20 maggio 2012

A conversation with urban planner Rahul Mehrotra

Riporto di seguito alcune dichiarazioni rilasciate da Rahul Mehrotra, architetto ed urbanista, nonché docente all'università di Harvard.  L'intervista è stata pubblicata da The New York Times il 17 maggio 2012:
'At the macro level what is happening is very interesting because while the intelligentsia and the élite are focusing on the seven or eight big cities, the real urban time bomb are the 392 towns that make up the larger landscape of India. These 392 towns currently contain approximately 50.000 people each and are projected to grow up to 100.000 people that in 20 years might even be a million people.

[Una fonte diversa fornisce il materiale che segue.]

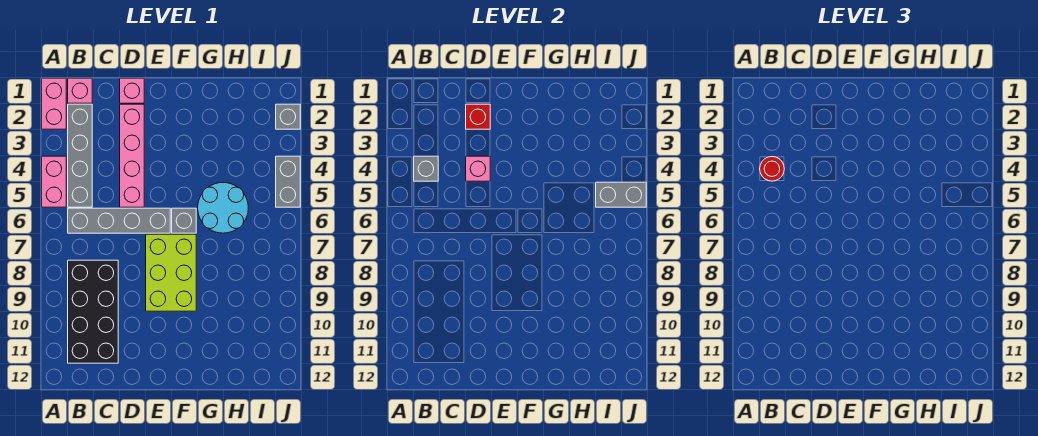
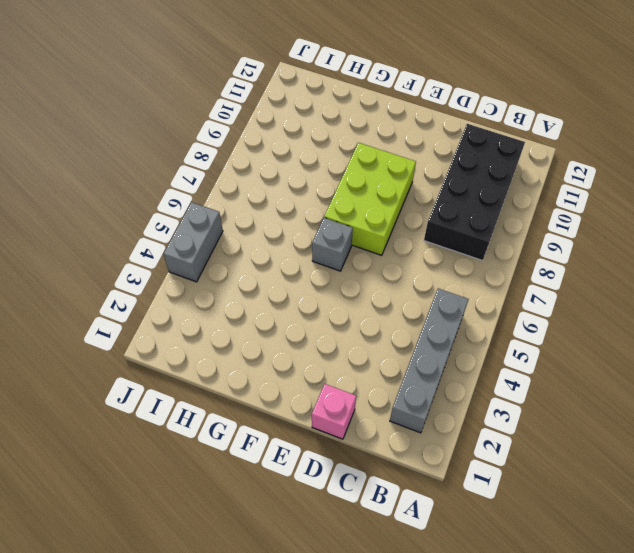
none -> pink brick A1:A2 level 1
none -> pink brick A4:A5 level 1
none -> pink brick B1 level 1

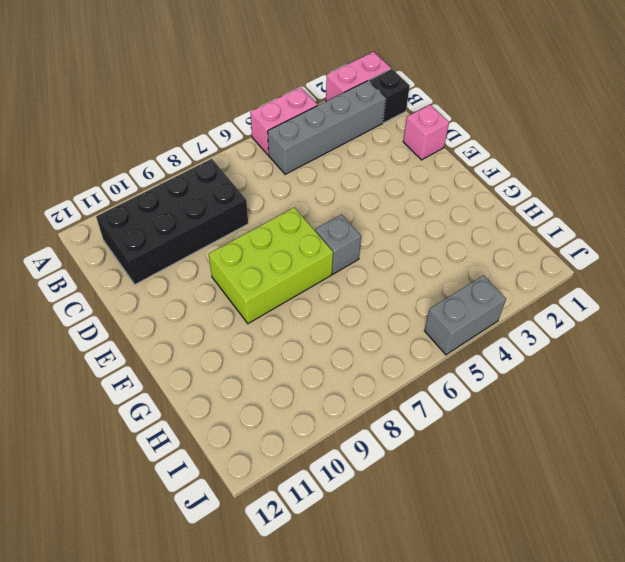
black brick B1 level 1 -> pink brick B1 level 1
none -> grey brick B6:E6 level 1
none -> pink brick D2:D5 level 1
none -> cyan round brick G5:H6 level 1

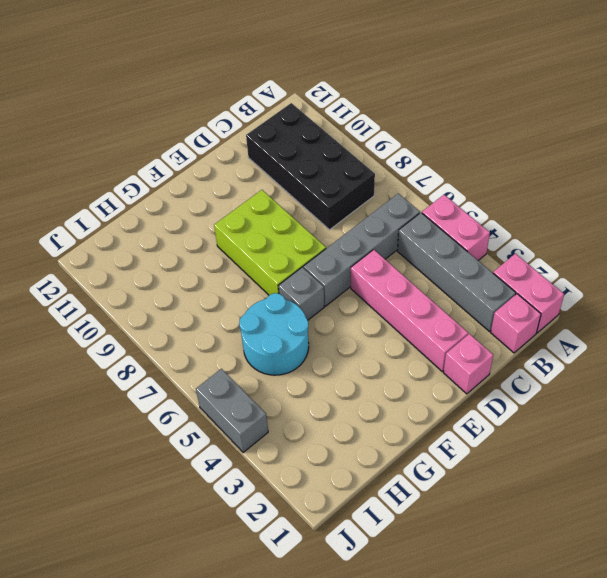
none -> grey brick J2 level 1
none -> grey brick B4 level 2
none -> red brick D2 level 2

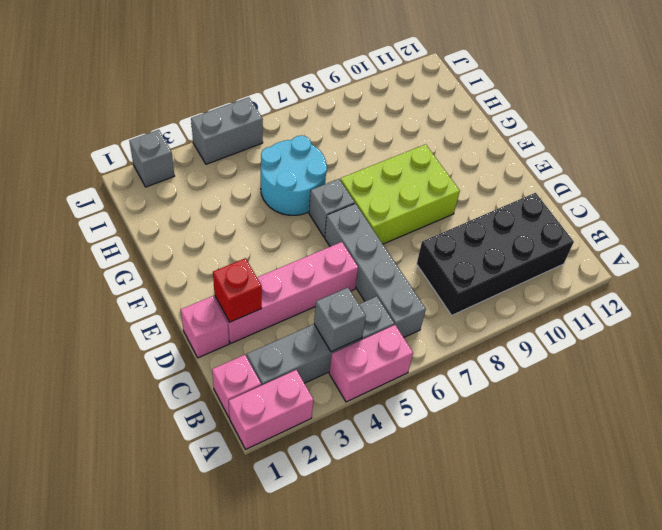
none -> pink brick D4 level 2
none -> grey brick I5:J5 level 2
none -> red round brick B4 level 3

So potentially between 250 and 400 million urban Indians will live in towns that are not even on radars currently. (...) I think both the architecture and urban landscape of India has to necessarily be one of pluralism because India is a multiethnic, multicultural landscape and I think architecture and cities are the physical expression of those aspirations. I don’t think we can go the China way, where everything is made in a singular image; in the mutinous democracy of India that’s going to be impossible. (...) For me personally, the two most important design moves [a Mumbai] are the sweep of Marine Drive (...) and the other thing that is really emblematic aspect of the city is Dharavi. (...) [Dharavi] it's also emblematic of the real inequities that exist in our cities and that people have to create home for themselves without having their basic needs fulfilled, and a total failure on the part of the government to provide them housing. (...) I think in Mumbai in the 1950s, ’60s and ’70s with ideas for New Bombay and new metropolitan imaginations was all about evolutionary gestures. But today in Mumbai we celebrate involutionary gestures - how we fix sidewalks and upgrade slums. (...) I think the real question for us is what is the appropriate city for our society, our economy, for the kind of inequality that exists. Looking at Dubai or Shanghai or Singapore as metaphors not only undermines the fact that we’re a democracy but it also undermines the fact that the poor even exist in our cities'.